# Maximise $(x+1)\sqrt{1-x^2}$ without calculus

### Problem

Maximise $$f:[-1,1]\rightarrow \mathbb{R}$$, with $$f(x)=(1+x)\sqrt{1-x^2}$$

With calculus, this problem would be easily solved by setting $$f'(x)=0$$ and obtaining $$x=\frac{1}{2}$$, then checking that $$f''(\frac{1}{2})<0$$ to obtain the final answer of $$f(\frac{1}{2})=\frac{3\sqrt{3}}{4}$$

The motivation behind this function comes from maximising the area of an inscribed triangle in the unit circle, for anyone that is curious.

### My Attempt

$$f(x)=(1+x)\sqrt{1-x^2}=\sqrt{(1-x^2)(1+x)^2}=\sqrt 3 \sqrt{(1-x^2)\frac{(1+x)^2}{3}}$$

By the AM-GM Inequality, $$\sqrt{ab}\leq \frac{a+b}{2}$$, with equality iff $$a=b$$

This means that

$$\sqrt 3 \sqrt{ab} \leq \frac{\sqrt 3}{2}(a+b)$$

Substituting $$a=1-x^2, b=\frac{(1+x)^2}{3}$$,

$$f(x)=\sqrt 3 \sqrt{(1-x^2)\frac{(1+x)^2}{3}} \leq \frac{\sqrt 3}{2} \left((1-x^2)+\frac{(1+x)^2}{3}\right)$$

$$=\frac{\sqrt 3}{2} \left(\frac{4}{3} -\frac{2}{3} x^2 + \frac{2}{3} x\right)$$

$$=-\frac{\sqrt 3}{2}\frac{2}{3}(x^2-x-2)$$

$$=-\frac{\sqrt 3}{3}\left(\left(x-\frac{1}{2}\right)^2-\frac{9}{4}\right)$$

$$\leq -\frac{\sqrt 3}{3}\left(-\frac{9}{4}\right)=\frac{3\sqrt 3}{4}$$

Both inequalities have equality when $$x=\frac{1}{2}$$

Hence, $$f(x)$$ is maximum at $$\frac{3\sqrt 3}{4}$$ when $$x=\frac{1}{2}$$

However, this solution is (rather obviously I think) heavily reverse-engineered, with the two inequalities carefully manipulated to give identical equality conditions of $$x=\frac{1}{2}$$. Is there some better or more "natural" way to find the minimum point, perhaps with better uses of AM-GM or other inequalities like Jensen's inequality?

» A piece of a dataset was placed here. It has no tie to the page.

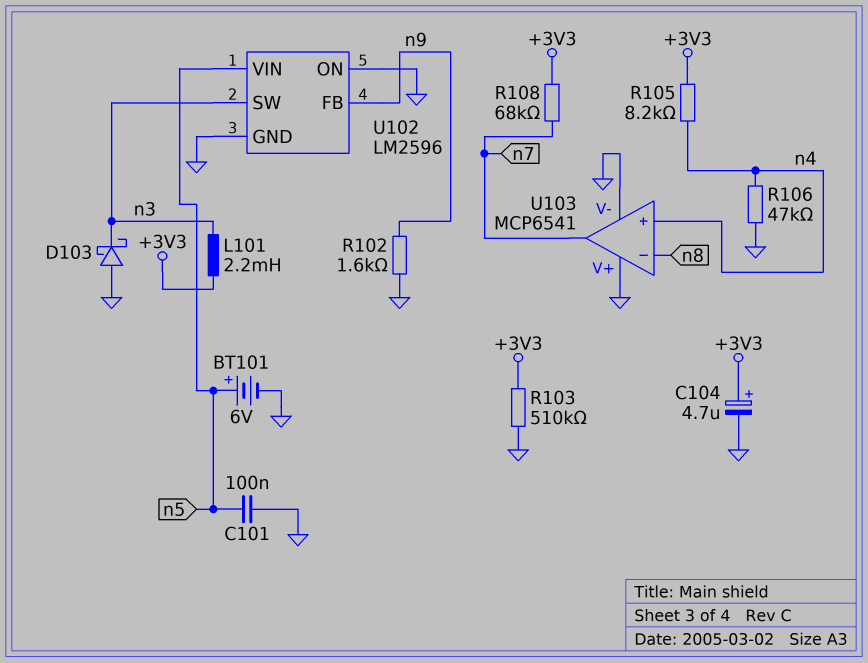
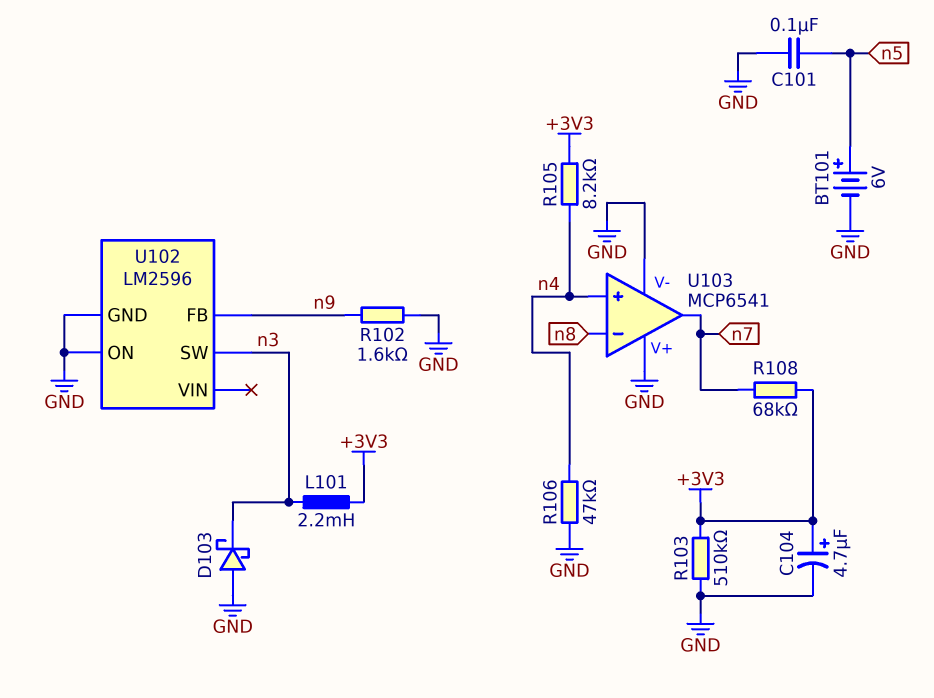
U102 pin VIN: n5 -> none

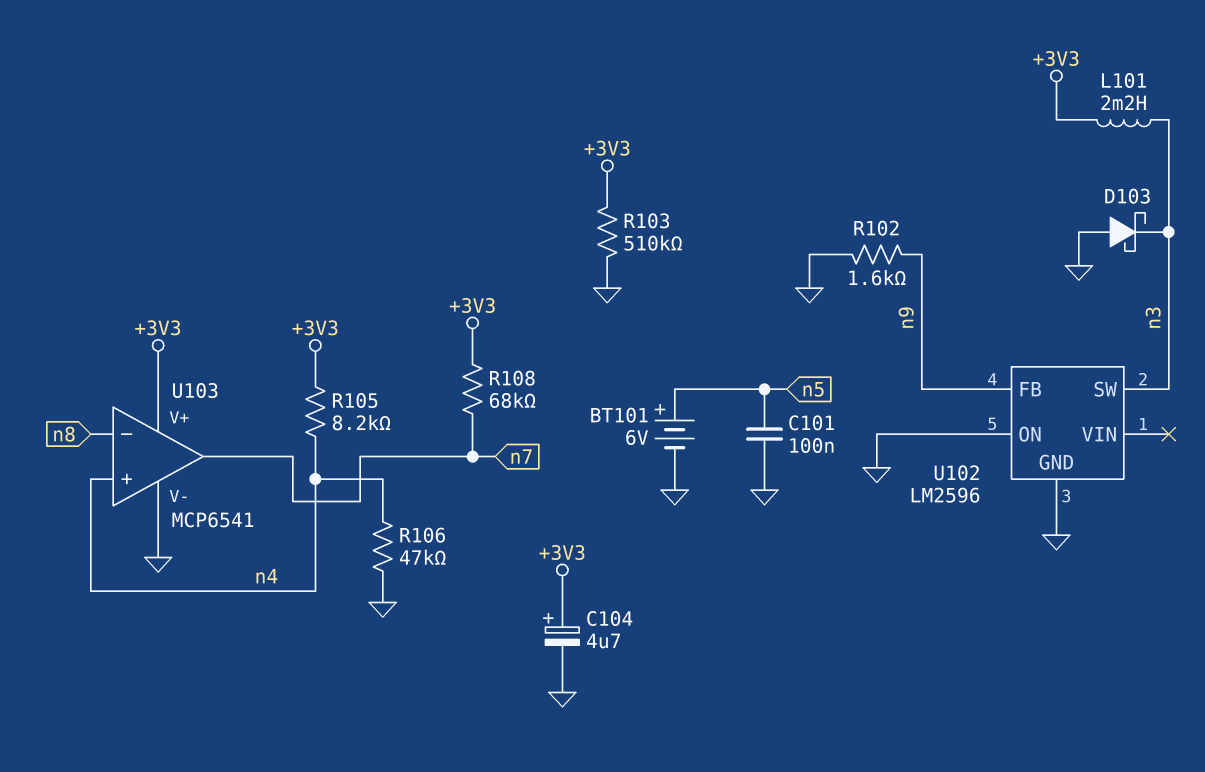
U103 pin V+: GND -> +3V3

• Or you could go trigonometry way by substituting $x=\cos \theta$ leading to maximise $2\cos ^3(\theta/2)\sin(\theta/2)$, $\theta\in [0,\pi]$ – Rohan Shinde Oct 18 '18 at 4:11

By AM-GM $$(1+x)\sqrt{1-x^2}=\frac{1}{\sqrt3}\sqrt{(1+x)^3(3-3x)}\leq$$ $$\leq\frac{1}{\sqrt3}\sqrt{\left(\frac{3(1+x)+3-3x}{4}\right)^4}=\frac{3\sqrt3}{4}.$$ The equality occurs for $$1+x=3-3x,$$ which says that we got a maximal value.
$$\dfrac{1+x+1+x+1+x+3(1-x)}{3+1}\ge\sqrt[4]{(1+x)^33(1-x)}$$
$$(x+1)\sqrt{1-x^2}$$ is the area of triangle $$(-1, 0), (x, \sqrt{1-x^2}), (x, -\sqrt{1-x^2}).$$ This unit inscribed triangle has maximal area if and only if it is a equilateral triangle.